Fred Polak in his book “Image of the Future” argued that the rise and fall of imaged preceded the rise and fall of the civilizations that harbored them.

When a culture has a positive image of the future, science, art, commerce and all the other aspects of a culture flourish. However, when the image of the future loses strength and declines then the civilization does not survive for long.

I have discovered that the same dynamic happens in all sorts of organizations: a positive image of the future energizes us. When a company, department or team has an attractive vision of the future it generates energy, channeling the behavior, the conversations, the choices, the commitments and propelling us towards that image of the future. It is not that we are prophets it is simply that we use the best of what we have in pull in the same direction in a coordinated manner.

In general, we tend to think in a very different manner. The normal paradigm can be summarized as follows: If we make a good analysis it changes our way of thinking and thus our behavior. That is the reason of the enormous importance that is given to all sorts of analysis and assessments.

In Madavi we believe that one reaches further and arrives more quickly in a different way. If we have an attractive image of the future, which is ambitious and doable, then the sufficient energy to change our behavior surges up and mobilizes us into action.

When the image of the future is attractive, that is to say, when we consider that it is much better than what we presently have, both for the whole and for oneself, it generates an energy that propels us towards that “dream”, creating strategies, products, services, resources, talent and initiatives.

We always have an image of the future, be it negative or positive, be it attractive or one that causes rejection. This image is created by the internal conversations that occur in organizations. What is talked about in your organization? What image of the future is associated with these conversations? If you discover what it is you will have an idea of the sort of future that awaits you.

This is then the question: How does one generate a positive, ambitious and doable image of the future? How do we manage that there be a lot of people that share this image?

This image of the future is generated in the first two phases of appreciative inquiry: The Discovery and the Dream.

To discover means to agree upon “the best of what is”, that is to say; the strengths and resources of the organization as a whole and seeing it from abundance, from “what DO have”.  Normally the starting point is the problem or what we lack, “what we HAVE NOT”, the scarcity.
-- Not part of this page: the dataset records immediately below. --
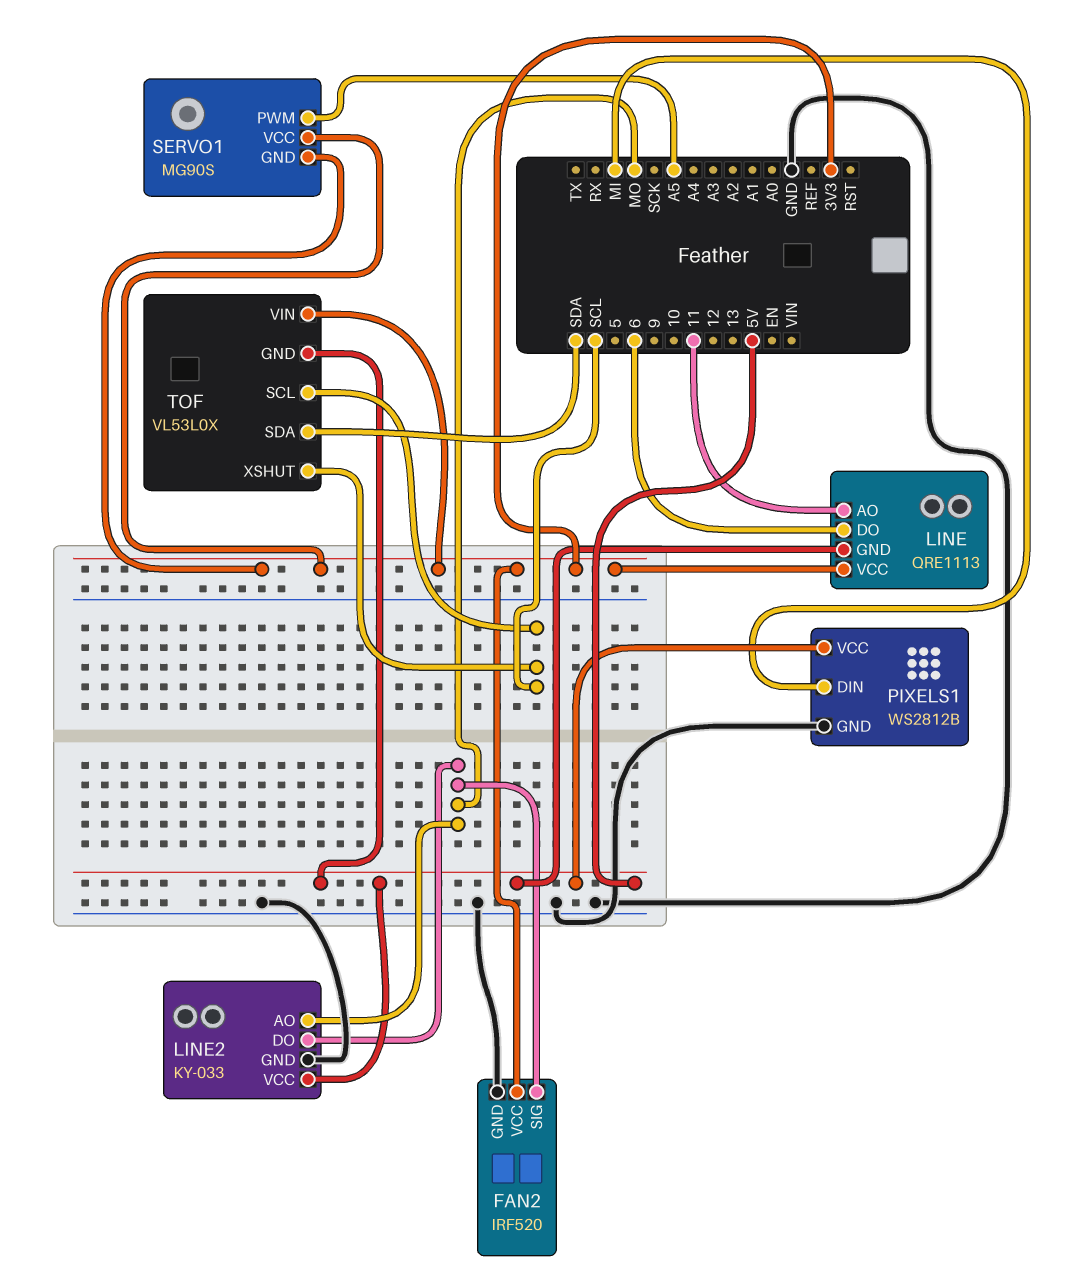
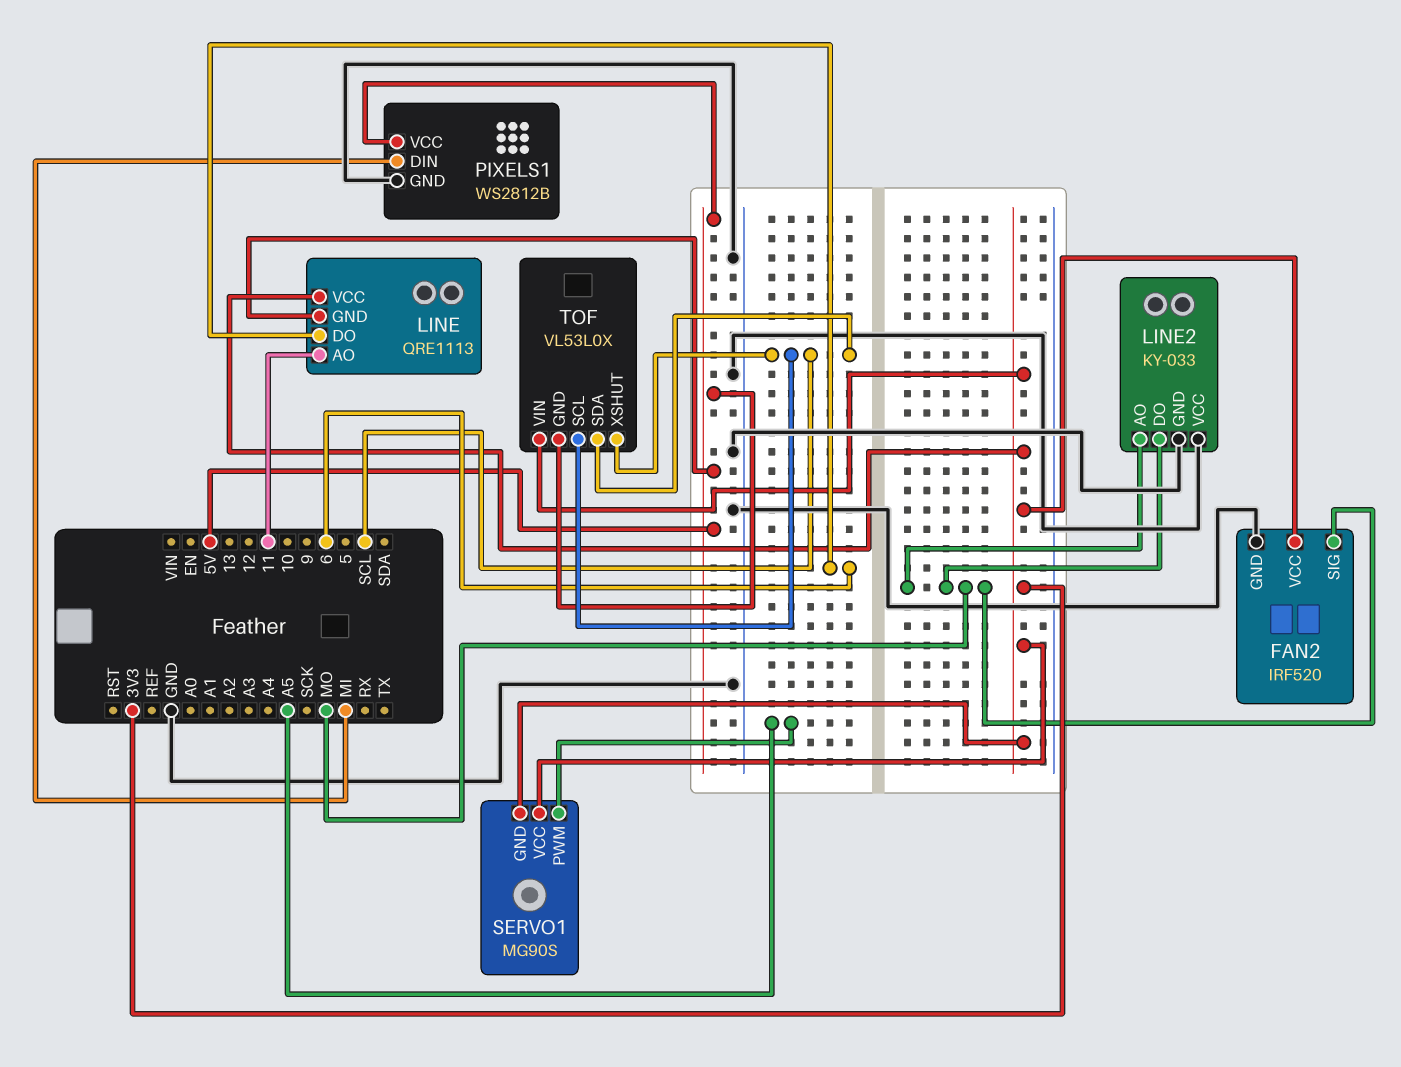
LINE2 pin VCC: 5V -> GND
TOF pin SDA: SDA -> SCL

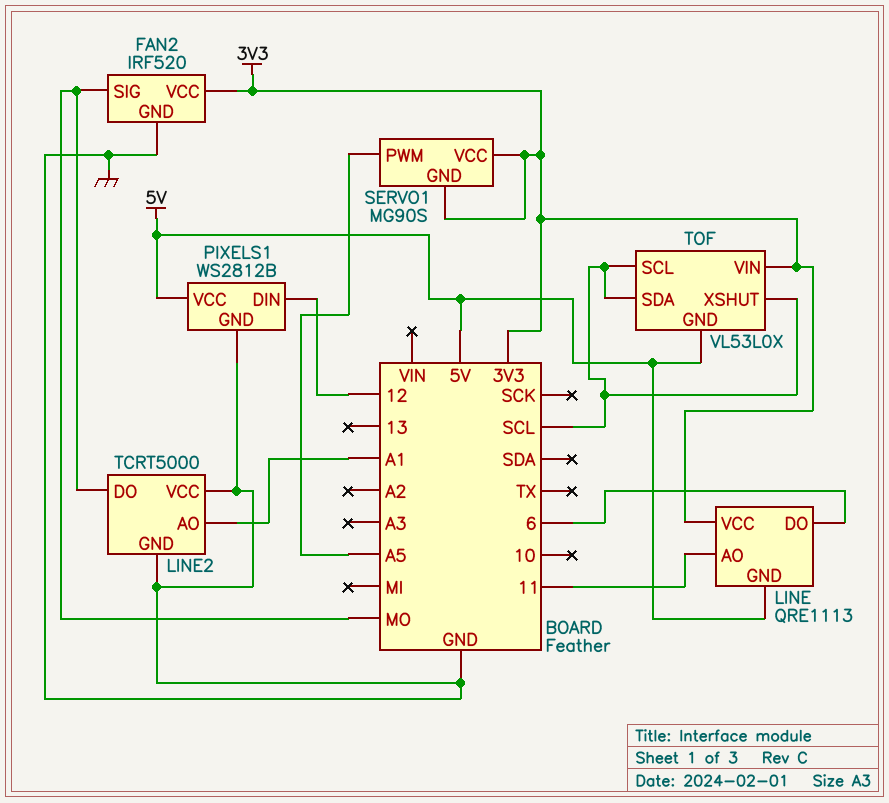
LINE2: KY-033 -> TCRT5000
LINE2 pin AO: MO -> A1
PIXELS1 pin DIN: MI -> 12

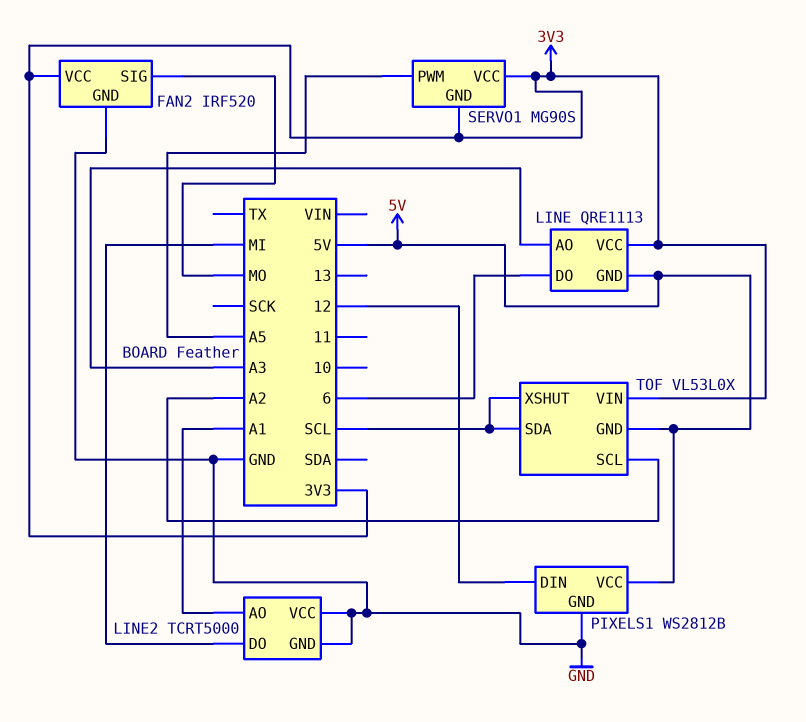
LINE pin AO: 11 -> A3
LINE2 pin DO: MO -> MI
TOF pin SCL: SCL -> A2

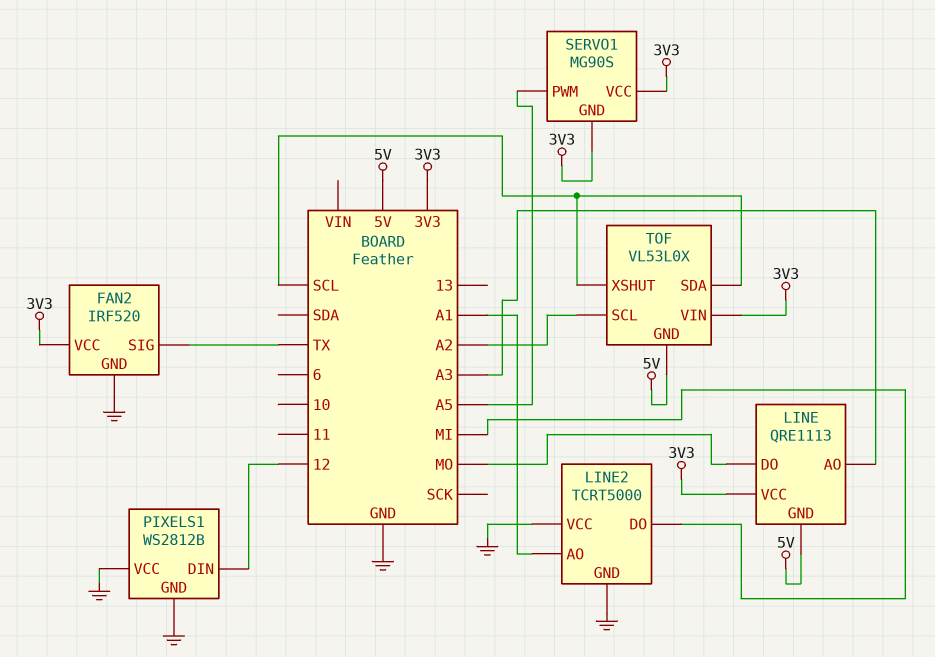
FAN2 pin SIG: MO -> TX
LINE pin DO: 6 -> MO
PIXELS1 pin VCC: 5V -> GND

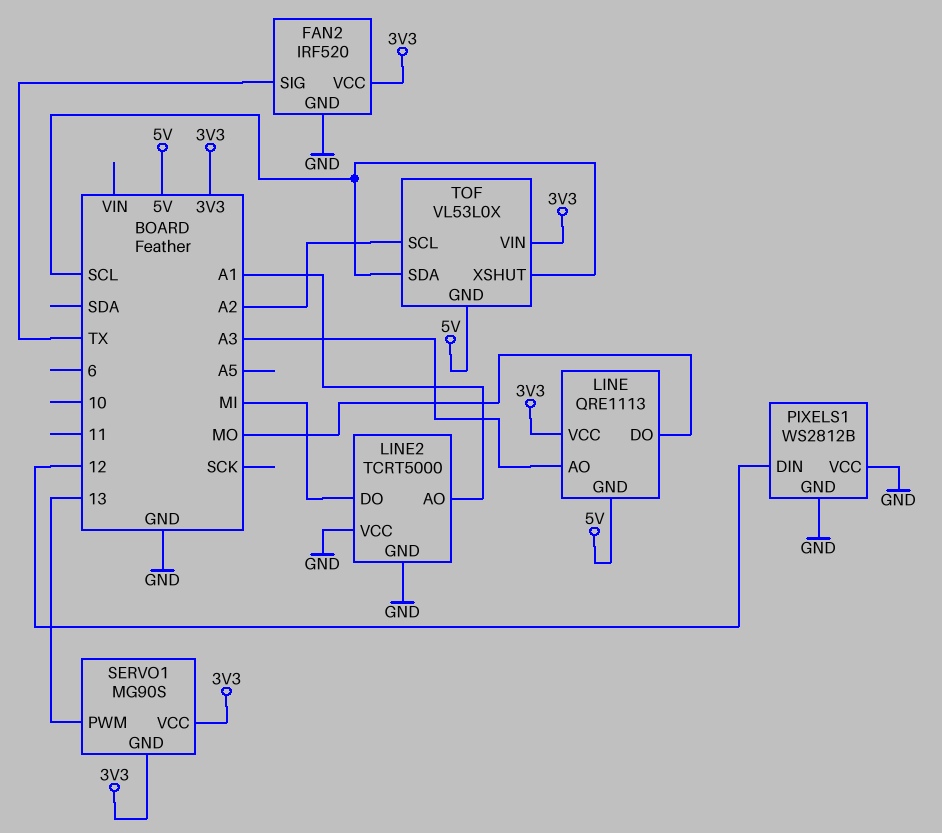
SERVO1 pin PWM: A5 -> 13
If we start from what is scarce it is difficult to have a vision or image of the future which is highly positive.

The next step is to have a conversation amongst many of what our organization would be like if we used all our potential. An image of the future created in this way has all that is necessary to be highly motivating; to be ambitious and doable since it is based on “what we DO want”, which by definition is a lot.

This video explains the methodology: “Changing the way in which we change”

May the abundance be with you!

MADAVI Changing the way we change from Madavi on Vimeo.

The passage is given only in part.